HGTV Star Gets Real About Self-Reflection — Here’s Why It Helps
By Movieguide® Contributor
Joanna Gaines is reminding us of the importance of self-reflection, even when it’s uncomfortable.
“I’m a fixer, a refiner — and in some ways I’ve made a career out of sharpening the instinct that draws my eye toward the off-balance and out of sync,” she wrote in her column for Magnolia Journal. “The part that can be harder is the pausing.”
Gaines wrote of the importance of “looking curiously at the chaos of my own busy life to try to create some order or fine-tune a few too-familiar ways of living that may no longer serve me,” because, “while self-reflection is healthy and good and necessary, it can be uncomfortable. It can be quiet. It can go slow. It can make you second-guess, well, everything.”
She wrote that sometimes she can feel like she’s “living in a held breath. Days when I wonder whether my minutes and hours really reflect the things I value most. But: attune. This theme we’re exploring begs for movement, for interruption.”
“It reminds us that it’s OK to adjust and readjust the rhythms and choices that have become our way of life if the promise is more peace, more days of feeling at ease within the life we’re scripting,” Gaines continued. “Tuning in gives us permission to pause the background music and rewrite which notes come next.”
She concluded, “In the end, here’s what I’m hoping for: the beauty of what we’ll see with this little bit of clarity.
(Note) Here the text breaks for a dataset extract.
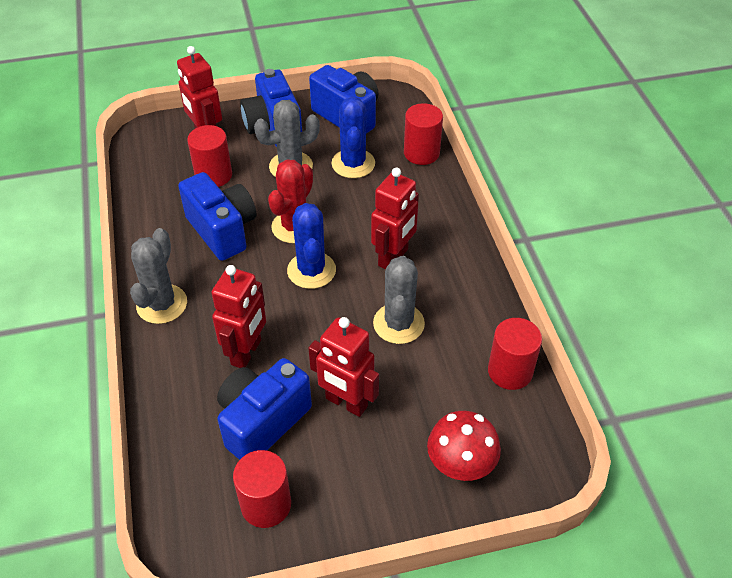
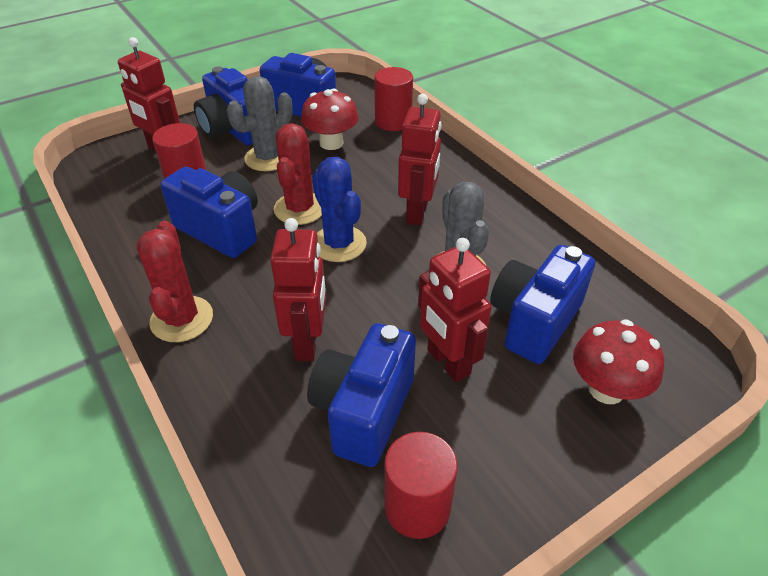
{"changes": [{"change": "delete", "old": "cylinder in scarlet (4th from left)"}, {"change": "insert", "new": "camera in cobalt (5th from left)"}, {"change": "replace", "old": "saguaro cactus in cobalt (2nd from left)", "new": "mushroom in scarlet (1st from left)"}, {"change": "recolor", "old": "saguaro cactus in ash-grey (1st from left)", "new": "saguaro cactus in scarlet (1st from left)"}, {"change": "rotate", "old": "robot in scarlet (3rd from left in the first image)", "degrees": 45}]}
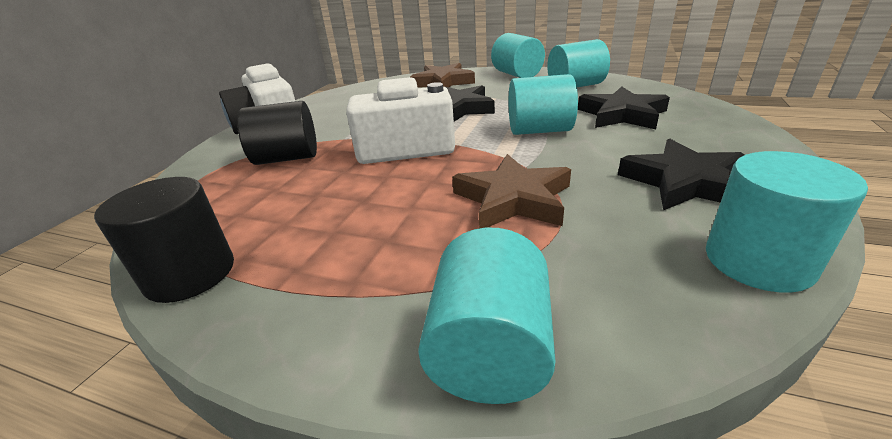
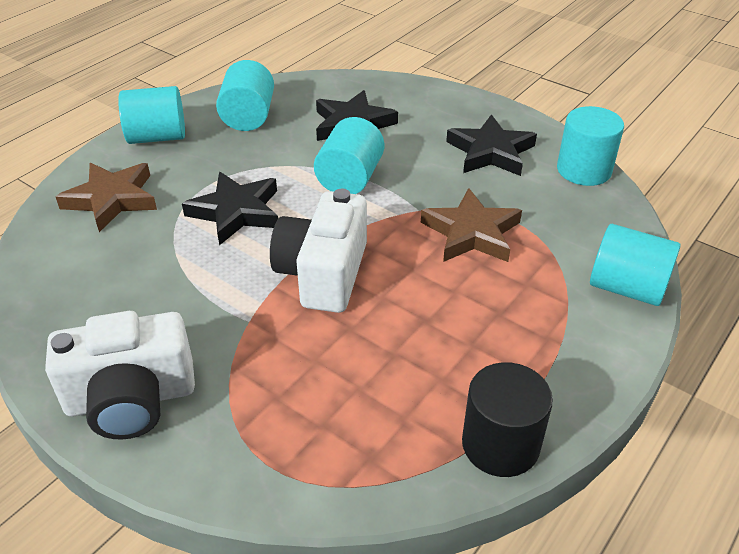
{"changes": [{"change": "delete", "old": "cylinder in jet-black (2nd from left)"}]}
There may be some discomfort and awkwardness at first. But slowly, truth fills the space we’re making. Maybe something does need to change. Or maybe you realize that you’re already living the life you dreamed of. You only needed clearer eyes to see it.”
Gaines recently marked her oldest son Drake’s return to college.
“Second year in college… saying goodbye doesn’t get easier,” she wrote on Instagram under a photo of the pair hugging. “Lots of love to all the parents sending their kids off to school this season.”
She and husband Chip have spoken about how sending Drake off to college gave them a new perspective when it comes to the kids they still have at home.
“Something about Drakey going off to college really does make you shift your attention to Crew, who’s on the tail end of all this,” Chip explained. “And you’re kind of living very intentionally because you know that — which is so hard to believe when you’re holding a 1-year-old — ‘Oh, this time’s going to go by quickly.’”
Movieguide® previously reported on the Gaines’ commitment to family:
While Chip and Joanna have found fame through their HGTV series FIXER UPPER and have built a design empire through their Magnolia brand, the couple has remained focused on their kids.
“They’re so young, and we want to give them the chance to have a normal childhood,” Joanna said in 2021, explaining why the couple ended their time on FIXER UPPER. “Family is the most important thing in the world.
Through this time with their children, the pair has emphasized strong values and hard work, rather than allowing their kids to become spoiled by the comfort brought to them by fame.
“It’s in how intentional we are about reinforcing goodness within our home, nurturing our values as a family over and over again until it takes,” said Chip about their approach to parenting.
Though the couple is thankful for taking a step back from their work to focus on their kids, their time parenting has still flown by. As any parent can attest to, one day their kids were seven, and before they knew it, they were seventeen.
“When [Drake] was Crew’s age, people would look at me and say, ‘Oh, you better hold on tight. It goes by fast,’” Joanna said. “Now, being a mother of a 4-year-old and an almost 18-year-old, it’s a constant reminder to not take these moments for granted.”